Her attitude towards performance was reinforced through her studies with the
legendary pianist John Browning. He premiered several new works, including
the Barber Piano Concerto, and recognized the unique demands tht each new
piece places on the performer. Once when she was asked to perform the
Copland Piano Sonata at a Juilliard dance concert at the end of the month,
she brought the music to her lesson. Browning refused to let her learn it.
"He actually got quite angry, because he thought that it was impossible to
bring the necessary level of perfection to a piece in such a short time."
Emily had her way and subsequently added the piece to her repertoire, but
Browning's criticism was not lost on her.
A native of San Francisco, she started playing the piano at age three. Her
elder brothers were already studying the piano, and the precocious youngster
shocked her parents by going to the piano and picking out their songs by ear.
Fifteen years of formal training at the San Francisco Conservatory followed
after which she attended college at the California Institute of the Arts.
Cal Arts is well known as a hotbed of redical new music. Its composers have
always displayed a spirit of independence from the conventional orthodoxies
of the ivory tower, and her fellow students there included such mavericks as
Dean Drummond and Peter Garland. Although her studies there with Leonid
Hambro were strictly classical, she warmed to the school's unconventional
curriculum. Immersing herself in world music, she took classes from the East
Indian faculty and studied African dance.
After her graduation, she returned to the Bay Area and spent several years
freelancing with various new ensembles, worked as a pianist for the San
Francisco Symphony and taught at Mills College.
In 1986 she came to New York and entered the Master's program of The
Juilliard School where she studied with Herbert Stessin and later with
Browning. Juilliard, with its conservative, rigorous atmosphere, is about as
far as you can get from the more relaxed atmosphere of Cal Arts, but she
benefitted by the contrast, filling in the gaps in her knowledge of
traditional Western theory.
In her doctoral thesis, she examined the artistry of four contemporary
composer/performers: Frederic Rzewski, Bill Douglas, Rodney Jones and David
Amram. She examined how each of these very different musicians embodies a
musician's ideal that has largely disappeared: they combine the two jobs of
performer and composer.
Ms. Wong believes that the division of labor between composer and performer
that has widened in this century has led to the contemporary rift between
audience and composer. "The relationship between composer and audience is
once removed, where the performer becomes the spokesperson for the composer.
At times, the composer is unfamiliar with the natural capabilities of an
instrument and/or a performer, and at the extreme we have evidence of music
composed with little consideration for the sensibilities of the audience,
where chaotic complexity dulls even the most educated ears. Conversely,
performers will take things into their own hands, and may or may not convey
'the depth' of that which was intended by the composer."

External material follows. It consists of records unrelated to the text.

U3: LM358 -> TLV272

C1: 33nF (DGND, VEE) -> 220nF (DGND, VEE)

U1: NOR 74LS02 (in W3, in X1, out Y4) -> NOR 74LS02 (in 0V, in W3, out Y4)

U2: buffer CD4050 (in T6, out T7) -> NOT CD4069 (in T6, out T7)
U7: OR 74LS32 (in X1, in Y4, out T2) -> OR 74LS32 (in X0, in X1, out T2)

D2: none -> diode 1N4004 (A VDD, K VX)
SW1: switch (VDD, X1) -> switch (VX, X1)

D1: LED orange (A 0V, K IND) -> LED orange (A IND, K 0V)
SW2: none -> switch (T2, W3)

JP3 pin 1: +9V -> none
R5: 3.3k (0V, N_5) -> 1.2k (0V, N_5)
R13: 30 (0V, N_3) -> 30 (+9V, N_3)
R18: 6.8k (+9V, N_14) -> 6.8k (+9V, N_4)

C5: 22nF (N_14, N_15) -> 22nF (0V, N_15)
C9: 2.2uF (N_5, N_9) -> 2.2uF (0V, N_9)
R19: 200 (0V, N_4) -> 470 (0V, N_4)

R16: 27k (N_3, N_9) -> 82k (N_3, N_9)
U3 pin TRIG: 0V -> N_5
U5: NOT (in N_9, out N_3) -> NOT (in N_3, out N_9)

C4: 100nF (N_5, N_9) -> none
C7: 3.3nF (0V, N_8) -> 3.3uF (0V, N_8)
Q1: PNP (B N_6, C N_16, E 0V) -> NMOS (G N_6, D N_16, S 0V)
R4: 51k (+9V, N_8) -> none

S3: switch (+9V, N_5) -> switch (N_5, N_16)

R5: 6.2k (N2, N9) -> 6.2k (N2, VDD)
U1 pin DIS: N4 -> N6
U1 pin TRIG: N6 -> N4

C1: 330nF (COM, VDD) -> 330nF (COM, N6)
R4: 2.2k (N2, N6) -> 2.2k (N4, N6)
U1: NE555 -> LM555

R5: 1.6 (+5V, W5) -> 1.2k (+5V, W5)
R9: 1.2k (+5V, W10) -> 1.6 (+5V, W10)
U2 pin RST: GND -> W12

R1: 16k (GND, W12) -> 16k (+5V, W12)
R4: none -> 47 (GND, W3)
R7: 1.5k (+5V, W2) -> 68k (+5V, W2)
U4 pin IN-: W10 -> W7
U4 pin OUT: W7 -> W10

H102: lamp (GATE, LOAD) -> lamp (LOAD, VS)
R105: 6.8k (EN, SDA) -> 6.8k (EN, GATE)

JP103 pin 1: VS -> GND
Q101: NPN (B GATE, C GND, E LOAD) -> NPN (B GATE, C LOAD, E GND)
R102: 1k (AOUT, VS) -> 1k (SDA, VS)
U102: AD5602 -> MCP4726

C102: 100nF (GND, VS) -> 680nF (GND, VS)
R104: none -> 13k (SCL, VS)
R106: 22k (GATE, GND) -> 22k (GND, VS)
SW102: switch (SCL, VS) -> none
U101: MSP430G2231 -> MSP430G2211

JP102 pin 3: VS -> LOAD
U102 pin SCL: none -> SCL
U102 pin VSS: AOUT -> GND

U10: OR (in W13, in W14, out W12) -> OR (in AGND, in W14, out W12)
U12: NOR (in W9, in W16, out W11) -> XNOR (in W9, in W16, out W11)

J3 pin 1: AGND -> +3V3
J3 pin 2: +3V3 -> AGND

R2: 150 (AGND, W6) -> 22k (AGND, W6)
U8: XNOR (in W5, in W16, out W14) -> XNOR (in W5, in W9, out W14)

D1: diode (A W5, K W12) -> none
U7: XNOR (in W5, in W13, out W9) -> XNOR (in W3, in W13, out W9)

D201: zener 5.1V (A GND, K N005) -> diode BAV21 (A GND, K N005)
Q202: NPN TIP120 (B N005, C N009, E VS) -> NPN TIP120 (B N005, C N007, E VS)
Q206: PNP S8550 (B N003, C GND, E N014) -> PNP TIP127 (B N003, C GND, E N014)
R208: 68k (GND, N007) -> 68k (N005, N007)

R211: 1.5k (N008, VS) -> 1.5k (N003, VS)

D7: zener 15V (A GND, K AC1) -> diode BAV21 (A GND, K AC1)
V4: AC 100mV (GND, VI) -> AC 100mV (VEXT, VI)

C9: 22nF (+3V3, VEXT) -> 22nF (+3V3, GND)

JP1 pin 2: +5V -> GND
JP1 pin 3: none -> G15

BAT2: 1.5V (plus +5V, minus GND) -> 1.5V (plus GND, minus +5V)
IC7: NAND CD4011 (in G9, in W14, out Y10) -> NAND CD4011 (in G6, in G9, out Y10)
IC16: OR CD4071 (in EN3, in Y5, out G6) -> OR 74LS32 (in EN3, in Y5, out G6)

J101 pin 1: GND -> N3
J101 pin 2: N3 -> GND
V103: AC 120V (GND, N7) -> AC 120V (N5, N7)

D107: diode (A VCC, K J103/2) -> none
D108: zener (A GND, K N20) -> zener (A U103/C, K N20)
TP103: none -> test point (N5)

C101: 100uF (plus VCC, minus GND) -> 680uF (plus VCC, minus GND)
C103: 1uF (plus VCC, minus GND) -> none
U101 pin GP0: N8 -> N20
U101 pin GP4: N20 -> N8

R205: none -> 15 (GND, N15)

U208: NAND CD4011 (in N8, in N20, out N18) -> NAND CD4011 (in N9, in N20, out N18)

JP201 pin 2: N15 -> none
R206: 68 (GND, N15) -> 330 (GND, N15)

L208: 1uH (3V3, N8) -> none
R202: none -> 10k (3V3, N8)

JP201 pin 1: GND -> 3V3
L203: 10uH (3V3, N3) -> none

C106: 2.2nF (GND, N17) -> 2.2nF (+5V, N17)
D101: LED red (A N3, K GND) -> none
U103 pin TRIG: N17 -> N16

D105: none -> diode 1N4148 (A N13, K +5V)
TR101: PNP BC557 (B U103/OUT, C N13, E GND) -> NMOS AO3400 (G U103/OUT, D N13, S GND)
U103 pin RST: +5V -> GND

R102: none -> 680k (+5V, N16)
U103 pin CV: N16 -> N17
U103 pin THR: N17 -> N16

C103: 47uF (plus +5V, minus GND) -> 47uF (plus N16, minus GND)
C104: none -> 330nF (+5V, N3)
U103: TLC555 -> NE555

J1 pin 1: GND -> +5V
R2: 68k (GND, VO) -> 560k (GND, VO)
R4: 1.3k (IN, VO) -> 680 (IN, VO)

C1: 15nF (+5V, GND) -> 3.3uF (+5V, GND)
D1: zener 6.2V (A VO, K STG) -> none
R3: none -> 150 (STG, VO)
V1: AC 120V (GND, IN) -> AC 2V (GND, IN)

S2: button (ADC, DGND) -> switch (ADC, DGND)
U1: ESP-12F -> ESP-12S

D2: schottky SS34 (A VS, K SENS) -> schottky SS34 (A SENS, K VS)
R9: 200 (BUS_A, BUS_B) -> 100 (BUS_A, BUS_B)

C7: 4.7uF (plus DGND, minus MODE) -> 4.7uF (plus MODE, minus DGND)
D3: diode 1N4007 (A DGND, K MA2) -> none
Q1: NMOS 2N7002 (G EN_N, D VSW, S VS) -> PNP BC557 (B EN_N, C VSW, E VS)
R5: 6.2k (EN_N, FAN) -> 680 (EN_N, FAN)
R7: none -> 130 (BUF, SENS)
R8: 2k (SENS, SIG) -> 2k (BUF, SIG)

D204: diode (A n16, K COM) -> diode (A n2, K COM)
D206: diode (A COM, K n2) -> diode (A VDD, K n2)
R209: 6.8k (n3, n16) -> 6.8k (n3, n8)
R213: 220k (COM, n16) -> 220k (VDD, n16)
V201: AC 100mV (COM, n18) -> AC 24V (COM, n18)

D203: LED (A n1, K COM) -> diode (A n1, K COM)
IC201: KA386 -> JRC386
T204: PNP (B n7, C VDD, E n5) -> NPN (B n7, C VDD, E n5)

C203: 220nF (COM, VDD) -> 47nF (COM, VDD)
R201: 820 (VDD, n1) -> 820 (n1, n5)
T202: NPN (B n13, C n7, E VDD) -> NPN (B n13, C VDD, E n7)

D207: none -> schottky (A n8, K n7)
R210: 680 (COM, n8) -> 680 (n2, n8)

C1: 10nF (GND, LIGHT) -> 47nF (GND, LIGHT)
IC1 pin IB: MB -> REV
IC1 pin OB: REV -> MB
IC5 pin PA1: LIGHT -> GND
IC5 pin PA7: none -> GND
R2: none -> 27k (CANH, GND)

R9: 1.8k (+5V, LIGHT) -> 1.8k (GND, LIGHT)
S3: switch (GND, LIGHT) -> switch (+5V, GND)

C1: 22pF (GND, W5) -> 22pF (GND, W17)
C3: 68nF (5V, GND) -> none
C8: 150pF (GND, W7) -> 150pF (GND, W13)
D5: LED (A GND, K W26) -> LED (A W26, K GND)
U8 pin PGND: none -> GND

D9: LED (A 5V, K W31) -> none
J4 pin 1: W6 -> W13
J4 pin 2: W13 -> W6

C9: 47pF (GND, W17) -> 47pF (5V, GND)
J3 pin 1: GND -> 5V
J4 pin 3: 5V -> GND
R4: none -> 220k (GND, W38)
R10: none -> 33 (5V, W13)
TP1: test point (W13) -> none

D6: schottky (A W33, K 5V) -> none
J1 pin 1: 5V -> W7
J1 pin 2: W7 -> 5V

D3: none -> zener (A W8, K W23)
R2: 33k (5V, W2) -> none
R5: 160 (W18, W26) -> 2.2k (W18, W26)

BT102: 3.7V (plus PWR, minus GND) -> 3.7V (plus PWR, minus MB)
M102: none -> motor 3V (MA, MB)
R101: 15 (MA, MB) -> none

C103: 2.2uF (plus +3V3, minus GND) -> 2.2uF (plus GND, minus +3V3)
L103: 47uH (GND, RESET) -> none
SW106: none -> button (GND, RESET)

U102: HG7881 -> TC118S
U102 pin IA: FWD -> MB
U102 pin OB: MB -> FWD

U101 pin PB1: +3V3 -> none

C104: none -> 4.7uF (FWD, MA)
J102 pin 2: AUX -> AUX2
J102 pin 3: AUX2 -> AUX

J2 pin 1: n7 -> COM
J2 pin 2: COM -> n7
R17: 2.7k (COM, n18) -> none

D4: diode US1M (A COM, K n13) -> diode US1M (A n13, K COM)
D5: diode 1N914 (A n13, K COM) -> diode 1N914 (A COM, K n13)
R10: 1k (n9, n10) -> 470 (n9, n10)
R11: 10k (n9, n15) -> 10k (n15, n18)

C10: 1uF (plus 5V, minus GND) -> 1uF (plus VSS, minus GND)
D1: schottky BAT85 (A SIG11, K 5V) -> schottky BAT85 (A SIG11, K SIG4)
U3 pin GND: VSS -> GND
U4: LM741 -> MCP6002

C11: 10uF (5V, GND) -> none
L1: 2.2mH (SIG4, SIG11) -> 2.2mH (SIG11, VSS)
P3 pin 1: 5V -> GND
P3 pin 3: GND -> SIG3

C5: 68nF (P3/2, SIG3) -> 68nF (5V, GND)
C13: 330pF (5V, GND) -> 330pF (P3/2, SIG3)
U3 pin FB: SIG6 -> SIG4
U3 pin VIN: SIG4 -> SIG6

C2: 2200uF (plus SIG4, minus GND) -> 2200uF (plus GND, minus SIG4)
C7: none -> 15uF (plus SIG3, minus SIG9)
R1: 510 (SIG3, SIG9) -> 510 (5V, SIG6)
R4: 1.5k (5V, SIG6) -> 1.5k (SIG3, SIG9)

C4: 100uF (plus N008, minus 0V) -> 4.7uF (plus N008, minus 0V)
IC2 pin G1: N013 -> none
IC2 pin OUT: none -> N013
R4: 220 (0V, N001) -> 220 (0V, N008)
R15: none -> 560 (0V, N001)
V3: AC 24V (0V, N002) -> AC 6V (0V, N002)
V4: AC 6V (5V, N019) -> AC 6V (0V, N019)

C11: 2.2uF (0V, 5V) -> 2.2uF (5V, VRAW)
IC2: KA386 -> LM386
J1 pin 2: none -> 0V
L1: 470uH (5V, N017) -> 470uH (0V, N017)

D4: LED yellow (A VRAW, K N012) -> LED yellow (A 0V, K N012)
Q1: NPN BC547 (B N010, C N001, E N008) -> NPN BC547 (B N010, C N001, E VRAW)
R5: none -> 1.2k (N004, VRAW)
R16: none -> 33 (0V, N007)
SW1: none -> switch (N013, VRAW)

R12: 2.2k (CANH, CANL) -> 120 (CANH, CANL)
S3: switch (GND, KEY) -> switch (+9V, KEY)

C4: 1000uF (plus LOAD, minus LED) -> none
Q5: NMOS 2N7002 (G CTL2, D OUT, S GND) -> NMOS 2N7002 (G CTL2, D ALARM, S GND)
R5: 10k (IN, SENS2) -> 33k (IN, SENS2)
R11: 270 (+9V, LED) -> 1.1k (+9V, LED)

Ms. Wong takes the task of the consummate musician seriously, being a
composer herself. On the August 15 Locrian concert, she performed her own
Circle Dance, for solo piano. The piece is at first shocking in its utter
simplicity. As one listens further, however, a warmth and honesty emerges.
She describes her music, at times, as an attempt to "create an inocent,
child-like state in the listener" and her simple harmonies are nurturing and
gentle.
Ms. Wong will be busy as composer and pianist with the Locrian Chamber
Players this season. On Friday, January 24th, she will join the Locrian
string quartet in a performance of Olivier Messiaen's Piece for String
Quartet and Piano at the Greenwich House Music School.